Perry encouraged the Magafan twins' talent, exposing them to the work of Matisse, Picasso and Cézanne and introducing them to local artists and architects like Frank Mechau and Jacques Benedict whom she invited to speak in her high school art classes. She paid the modest tuition for Ethel and Jenne to study composition, color, mural designing and painting at Mechau's School of Art in downtown Denver in 1933-34. In the summer of 1934 and for a time in 1936 they apprenticed with him at his studio in Redstone, Colorado.
When they returned to Denver in 1934 with no family breadwinner to support them, their mother insisted that they have real jobs so they worked as fashion artists in a Denver department store. When Jenne won the Carter Memorial Art Scholarship ($90.00) two years later, she shared it with Ethel so that both of them could enroll in the Broadmoor Art Academy (now the Colorado Springs Fine Arts Center) where they studied with Mechau. When the scholarship money ran out after two months, he hired them as his assistants. Along with Edward (Eduardo) Chavez and Polly Duncan, they helped him with his federal government mural commissions. At the Fine Arts Center Ethel also studied with Boardman Robinson and Peppino Mangravite, who hired her and Jenne in 1939 to assist him in his New York studio with two murals commissioned for the post office in Atlantic City, New Jersey. Like their Denver high school art teacher, Robinson also stressed the need to draw from nature in order to "feel" the mountains, which later become the dominant subject matter of Ethel's mature work after World War II.
Mechau trained her and her sister in the complex process of mural painting while they studied at the Colorado Springs Fine Arts Center, teaching them the compositional techniques of the European Renaissance masters. This also involved library research for historical accuracy, small scale drawing, and the hand-making of paints and other supplies. Ethel recalled that their teacher "was a lovely man but he was a hard worker. He drove us. There was no fooling around."
Her apprenticeship with Mechau prepared her to win four national government competitions, beginning at age twenty-two, for large murals in U.S. post offices: Threshing - Auburn, Nebraska (1938), Cotton Pickers - Wynne, Arkansas (1940), Prairie Fire - Madill, Oklahoma (1940), and The Horse Corral - South Denver, Colorado (1942). In preparation for their commissions Ethel and her sister made trips around the country to pending mural locations, driving their beat-up station wagon, dressed in jeans and cowboy boots with art supplies and dogs in tow. She and Jenne combined their talents in the mural, Mountains in Snow, for the Department of Health and Human Services Building in Washington, DC (1942). A year later Ethel executed her own mural, Andrew Jackson at the Battle of New Orleans, January 8, 1814, for the Recorder of Deeds Building, also in Washington, DC. Her first mural commission, Indian Dance, done in 1937 under the Treasury Department Art Project for the Senate Chamber in the United States Capitol, has since disappeared.
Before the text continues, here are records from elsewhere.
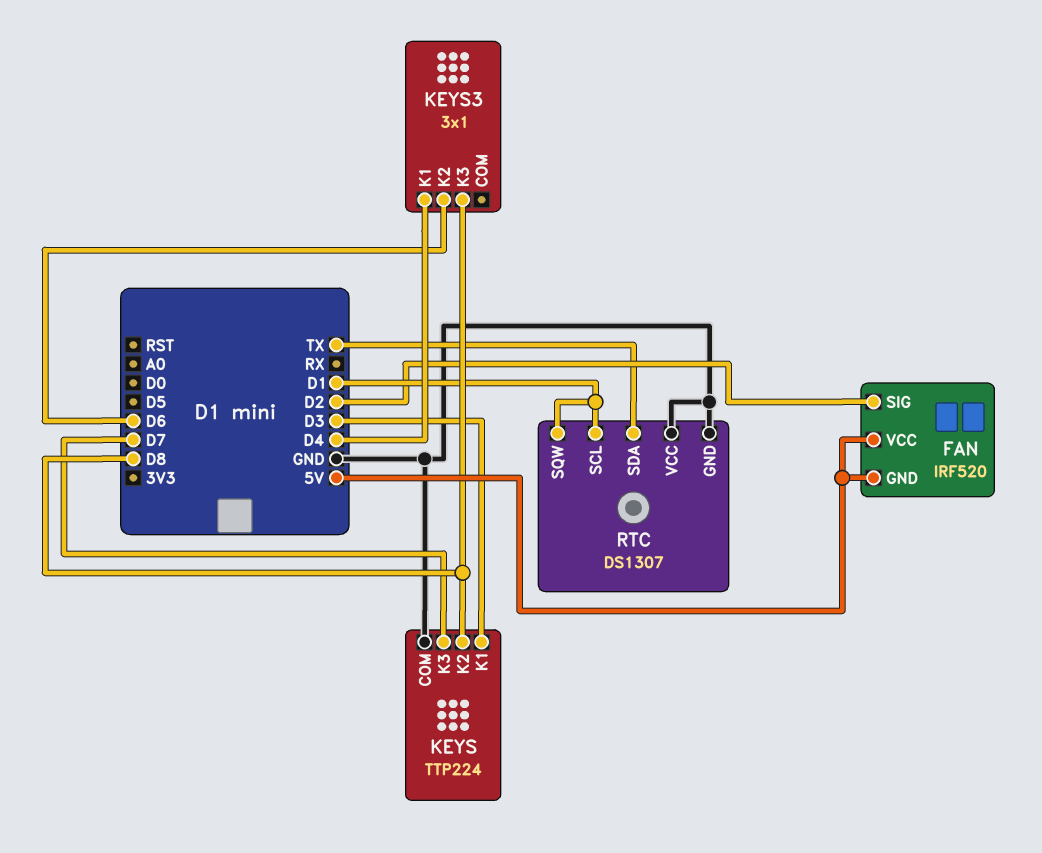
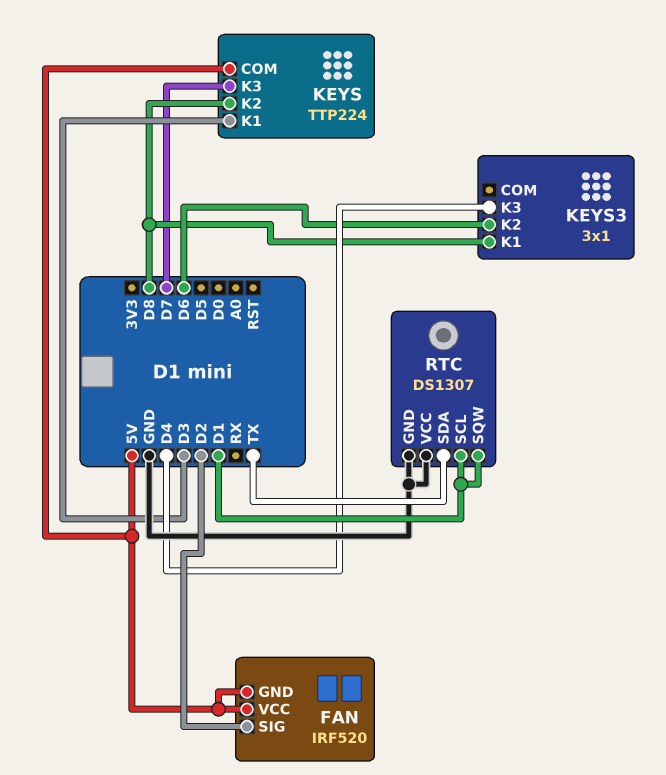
KEYS pin COM: GND -> 5V
KEYS3 pin K1: D4 -> D8
KEYS3 pin K3: D8 -> D4

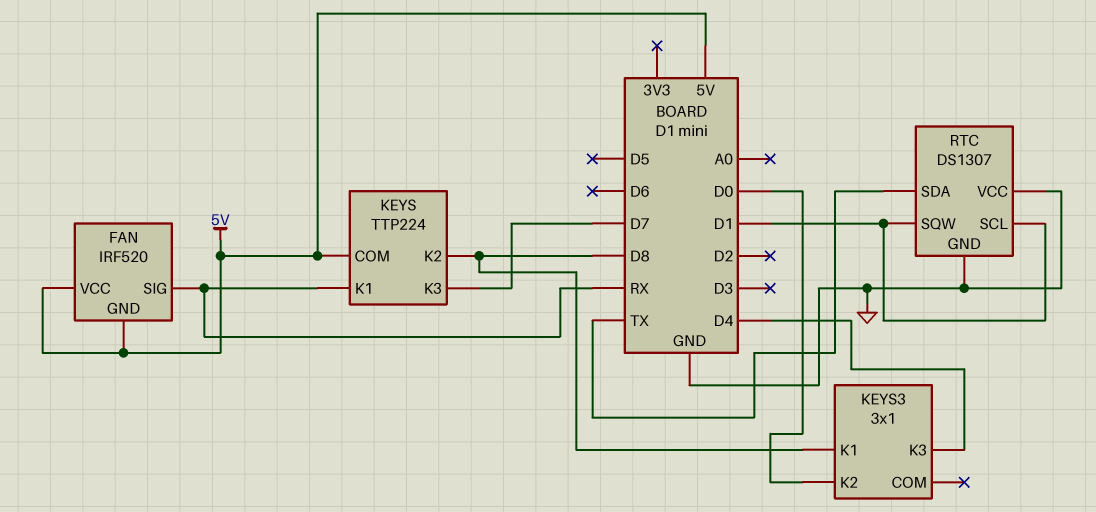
FAN pin SIG: D2 -> RX
KEYS pin K1: D3 -> RX
KEYS3 pin K2: D6 -> D0

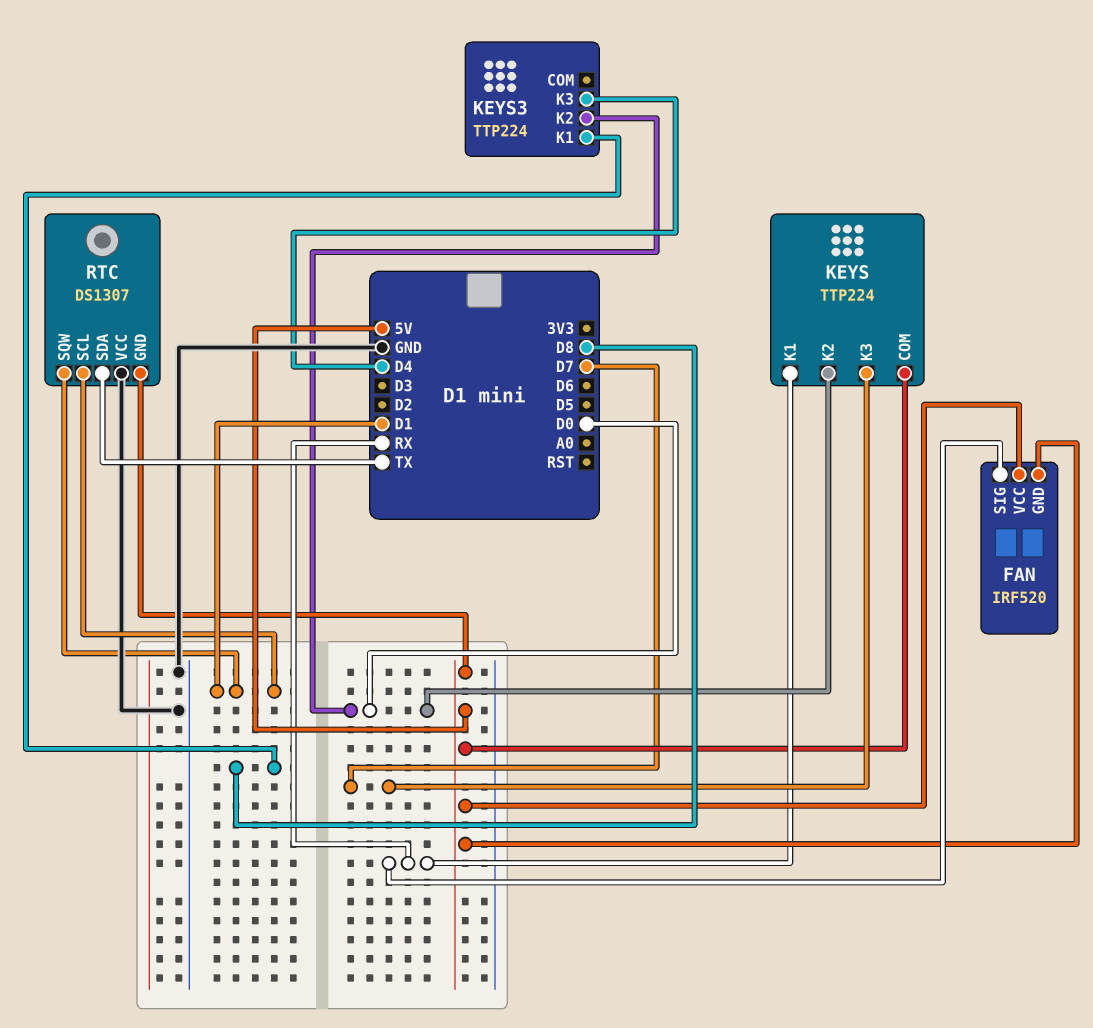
KEYS pin K2: D8 -> D0
KEYS3: 3x1 -> TTP224
RTC pin GND: GND -> 5V

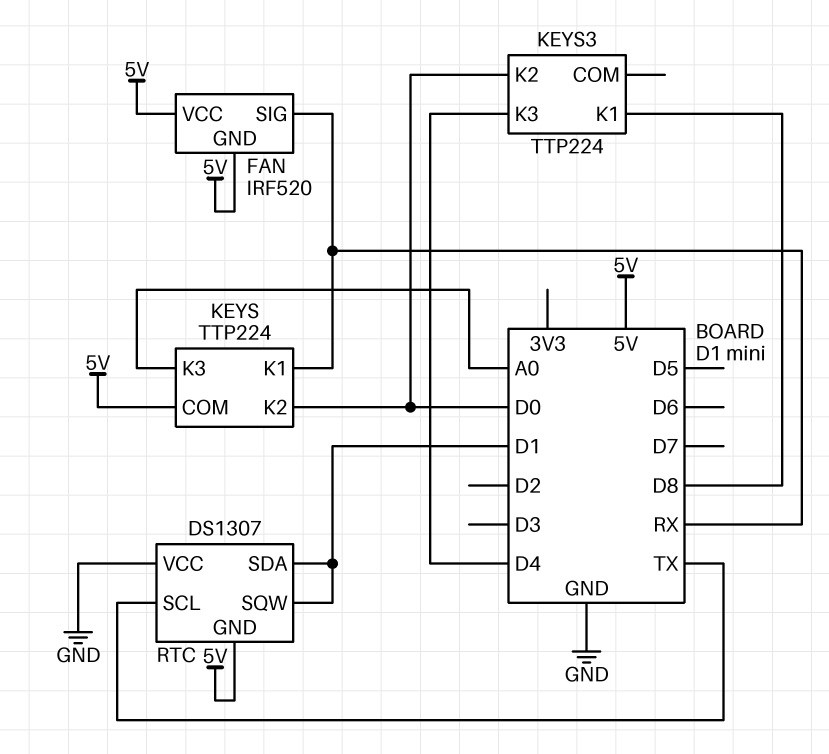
KEYS pin K3: D7 -> A0
RTC pin SCL: D1 -> TX
RTC pin SDA: TX -> D1

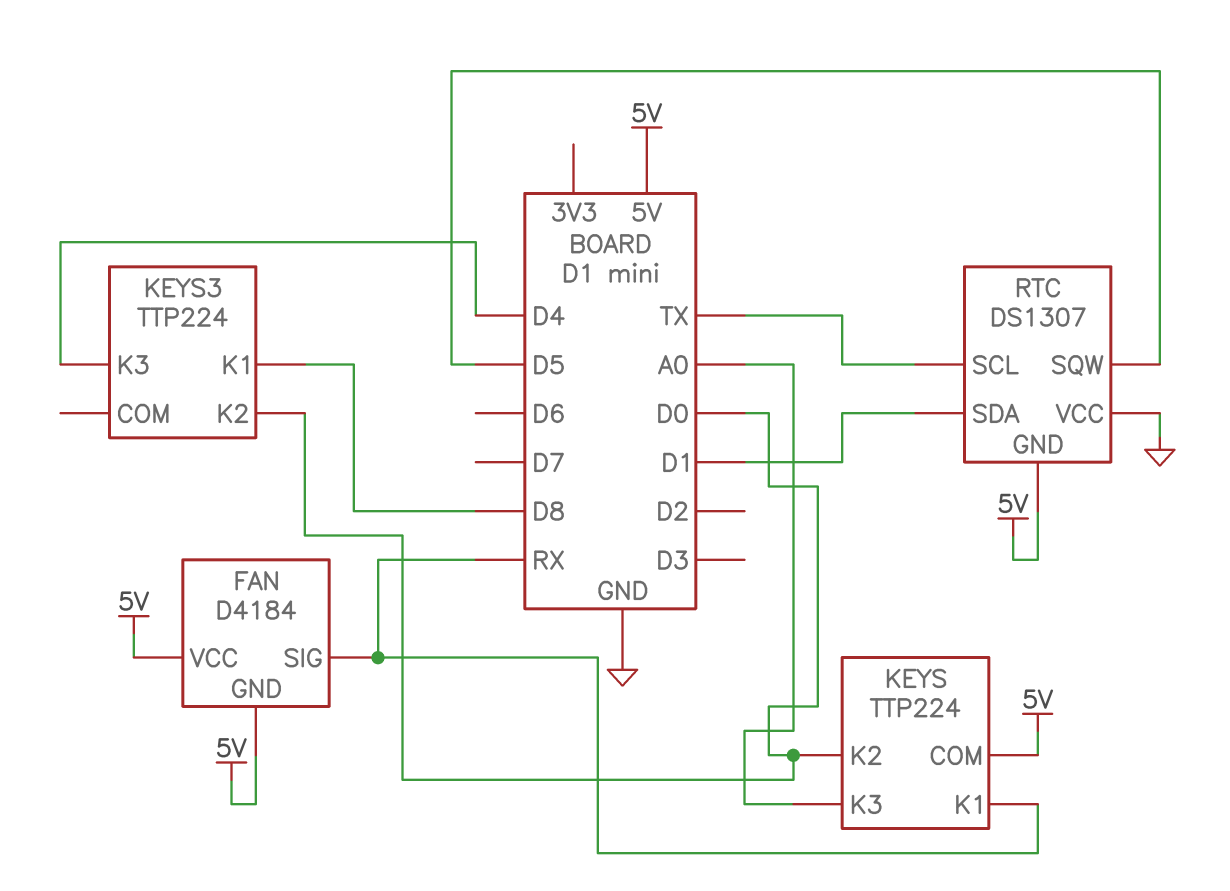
FAN: IRF520 -> D4184
RTC pin SQW: D1 -> D5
Ethel and her sister lived and worked in Colorado Springs until 1941 when their residence became determined by the wartime military postings of Jenne's husband, Edward Chavez. They moved briefly to Los Angeles (1941-42) and then to Cheyenne, Wyoming, while he was stationed at Fort Warren, and then back to Los Angeles for two years in 1943. While in California, Ethel and Jenne executed a floral mural for the Sun Room of the Beverly Hills Hotel and also painted scenes of the ocean which they exhibited at the Raymond and Raymond Galleries in Beverly Hills. While in Los Angeles they met novelist Irving Stone, author of Lust for Life, who told them about Woodstock, as did artists Arnold Blanch and Doris Lee (both of whom previously taught at the Colorado Springs Fine Arts Center school. In summer of 1945 Ethel, her sister and brother-in-law drove their station wagon across the country to Woodstock which became their permanent home.
A year later Ethel married artist and musician, Bruce Currie, whom she met in Woodstock. In 1948 with the help of the GI Bill they purchased an old barn there that also housed their individual studios located at opposite ends of the house. The spatial arrangement mirrors the advice she gave her daughter, Jenne, also an artist: "Make sure you end up with a man who respects your work... The worst thing for an artist is to be in competition with her husband."
In 1951 Ethel won a Fulbright Scholarship to Greece where she and her husband spent 1951-52. In addition to extensively traveling, sketching and painting the local landscape, she reconnected with her late father's family in the area of Messinia on the Peloponnese peninsula in southern Greece. At the same time, her sister Jenne accompanied Chavez on his Fulbright Scholarship to Italy where they spent a productive year painting and visiting museums. Shortly after returning home, Jenne's career was cut tragically short when she died of a cerebral hemorrhage at age thirty-six. It deeply affected Ethel whose own work took on a somber quality for several years conveyed by a darkish palette, as seen in her tempera painting, Aftermath (circa 1952).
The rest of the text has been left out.